Render and Parse

Series: TTC (Textual Type Classes)

Static type checking is a characteristic feature of the Haskell programming language, and types play an important role in the design of Haskell software. Distinct types, created using data or newtype keywords, have a number of benefits over general-purpose types. They can help developers avoid passing the wrong value to a function, they provide more “documentation” than general-purpose types, and they can greatly aid in refactoring. They can also define some boundaries within an API, making large software easier to understand.

Many data types have a natural textual representation, and one often needs to implement a function that “renders” a value to text. For example, the text may be displayed to the user, used in an API call, inserted into a database, or included in a log message. One also often needs to implement a function that “parses” text to a value. For example, the text may be user input, the response of an API call, or the result of a database lookup.

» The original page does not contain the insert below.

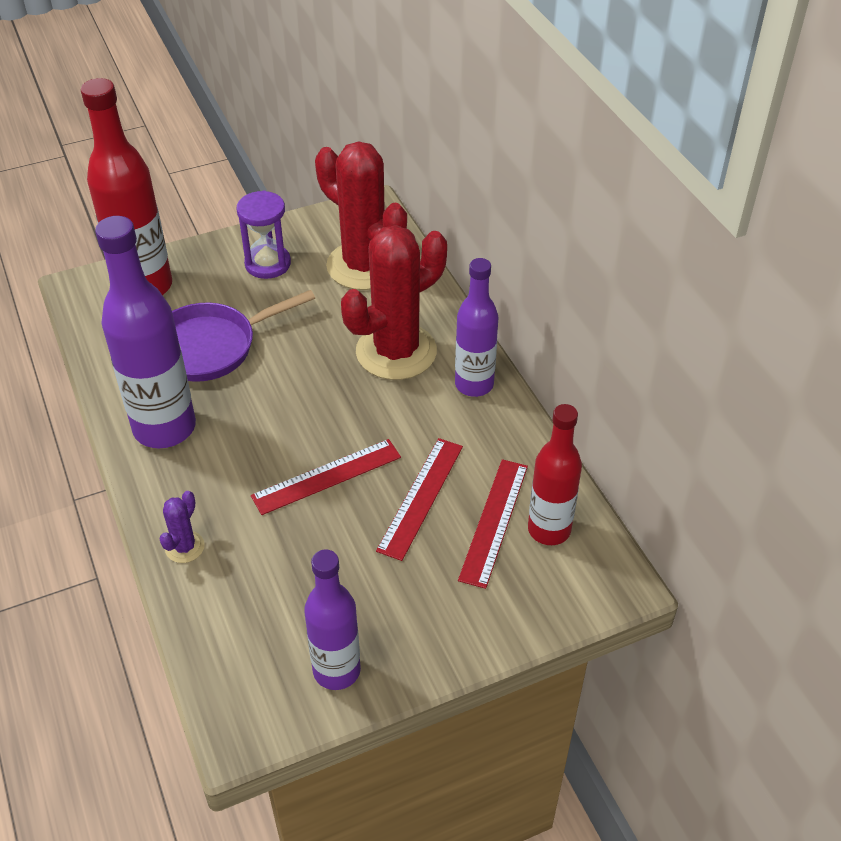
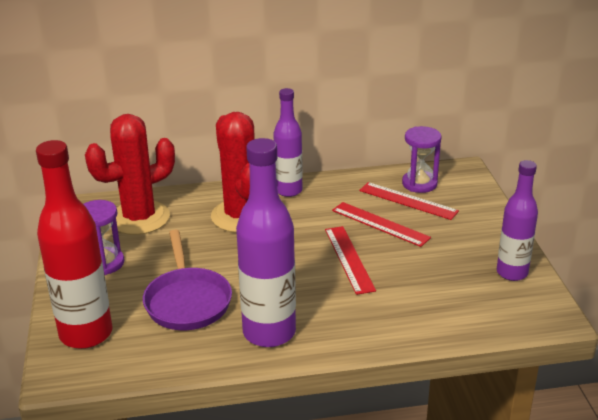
camera: 75 degrees left, 15 degrees down
(184, 547) = (396, 330): purple cactus -> none
(549, 530) = (419, 184): red bottle -> purple hourglass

Haskell has many textual data types, described in the first article of this series: Textual Type Class. In most cases, each distinct data type renders/parses to a specific textual data type, and that type can be converted to any other textual data type that may be required. For example, an API call might require a Text value, a database insert might require a ByteString value, and a log message might require a String value.

The TTC (Textual Type Classes) library provides a way to manage the rendering and parsing of data types to multiple textual data types without unnecessary conversion between textual data types and without having to remember which textual data type is best used with which data type. This article focuses on the Render and Parse type classes.

As a minimal example, this article makes use of the following type. Name is defined using newtype with an underlying type of Text.

module Example.Name where

import Data.Text (Text)

newtype Name = Name Text

`Show` and `Read`

A good way to introduce the motivation for the Render and Parse type classes is to consider the problems with using the Show and Read type classes that are defined in the base package. Both the Show and Render type classes are used to render values as text, and both the Read and Parse type classes are used to parse values from text.

Intended Use

The Show and Read type classes are intended to work with text that contains Haskell source code. A Show instance should render a string of valid Haskell code that can recreate the type when parsed using a Read instance. This can be useful when debugging, but Haskell code is rarely the desired representation for passing a value to an API or storing it in a database.

There are three basic ways to create Show and Read instances for the example Name type. One way is to derive the instances as follows.

module Example.Name where

import Data.Text (Text)

newtype Name = Name Text
  deriving (Read, Show)

A value of this type is created using the Name constructor, and the derived instances reflect this.

λ: show (Name "Bill")
"Name \"Bill\""
it :: String
λ: print (Name "Bill")
Name "Bill"
it :: ()
λ: read "Name \"Bill\"" :: Name
Name "Bill"
it :: Name

Another way to create Show and Read instances is to use some extensions to derive the instances based on the wrapped type.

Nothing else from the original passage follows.